A technocrat doubts the future of technocracy

David Brooks sounds uncharacteristically immoderate:

When historians look back on this period, they will see it as another progressive era. It is not a liberal era — when government intervenes to seize wealth and power and distribute it to the have-nots. It’s not a conservative era, when the governing class concedes that the world is too complicated to be managed from the center. It’s a progressive era, based on the faith in government experts and their ability to use social science analysis to manage complex systems.

This progressive era is being promulgated without much popular support. It’s being led by a large class of educated professionals, who have been trained to do technocratic analysis, who believe that more analysis and rule-writing is the solution to social breakdowns, and who have constructed ever-expanding networks of offices, schools and contracts….

This progressive era amounts to a high-stakes test. If the country remains safe and the health care and financial reforms work, then we will have witnessed a life-altering event. We’ll have received powerful evidence that central regulations can successfully organize fast-moving information-age societies. If the reforms fail — if they kick off devastating unintended consequences or saddle the country with a maze of sclerotic regulations — then the popular backlash will be ferocious.

The so-called “reforms” will fail. The entire Progressive Era dating back to Woodrow Wilson is in the process of coming to an end and there is absolutely no doubt about it. We can be assured they fail, beyond any shadow of a doubt, because centralized planning always fails in the end. The more complicated the latest iterative attempt to repair the incipient failure is, the faster the next failure arrives. The Misean concept of central information deprivation – not to be confused with F.A. von Hayek’s later refinement – first foresaw and explained this certain failure not long after the Progressive era began, in a monograph entitled Economic Calculation In The Socialist Commonwealth, published in 1920.

And yet, 90 years later, the technocrats still believe that this time, they’ll somehow be able to get it right. They won’t. The elites are still caught up in their fantasy that 2+2 can equal 5 if they can only come up with just the right bureaucratic incantation. But they never, ever will. What the technocrats keep failing to understand is that no amount of technological assistance in information gathering can resolve the problem, because in replacing the supply and demand mechanism of the market, the central planners have removed the very engine that produces the necessary information.
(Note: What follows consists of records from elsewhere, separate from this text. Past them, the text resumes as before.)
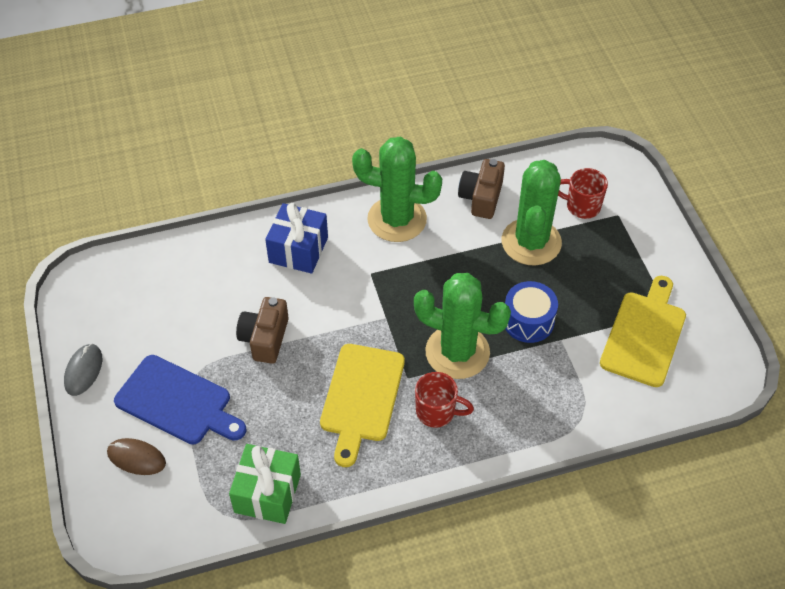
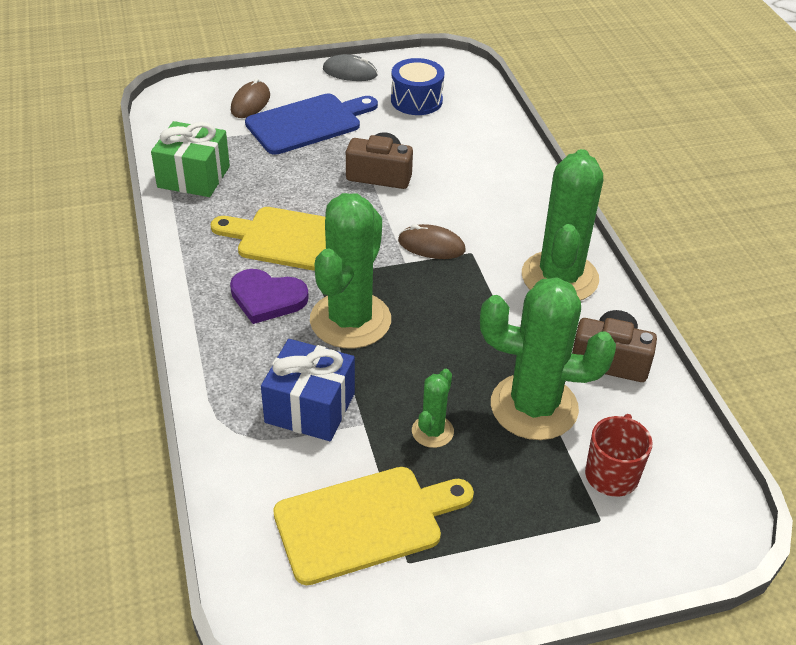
camera: 90 degrees right, 10 degrees down
(177, 402) = (308, 123): blue cutting board -> blue cutting board turned 150 degrees counterclockwise
(298, 250) = (503, 198): blue gift -> blue gift (310, 408)
(363, 300) = (431, 246): none -> brown mouse
(437, 412) = (267, 298): red mug -> purple heart
(528, 321) = (395, 391): blue drum -> blue drum (416, 100)
(562, 299) = (432, 431): none -> green cactus
(644, 335) = (365, 522): yellow cutting board -> yellow cutting board turned 45 degrees counterclockwise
Let me explain. A computer can theoretically keep track of how many people wear tennis shoes, their usage patterns, and when those shoes are likely to wear out and require replacement. But what it cannot track or simulate for even a single individual is the marginal utility of a pair of new shoes to that individual in comparison with all of the various competitive options, which, it should be kept in mind, are not limited to footware. Nor can it even begin to calculate the way in which all of the possibilities and preferences of all of the individuals in the economy will interact, thus preventing it from being able to tell the planners how many pairs of tennis shoes or how much electricity must be produced next year.

As I wrote in RGD, the Story of the Pencil only tells half the story. It is a supply-side story that ignores the more important demand-side one, which is the story of the myriad assignments of subjective value assigned to a pencil made by the tens of millions of potential pencil-buyers who could have bought pencils but elected not to buy them at the available price. Until a computer can correctly calculate the statistical probability of events that never happened, technology cannot even begin to help central planners solve the economic calculation problem.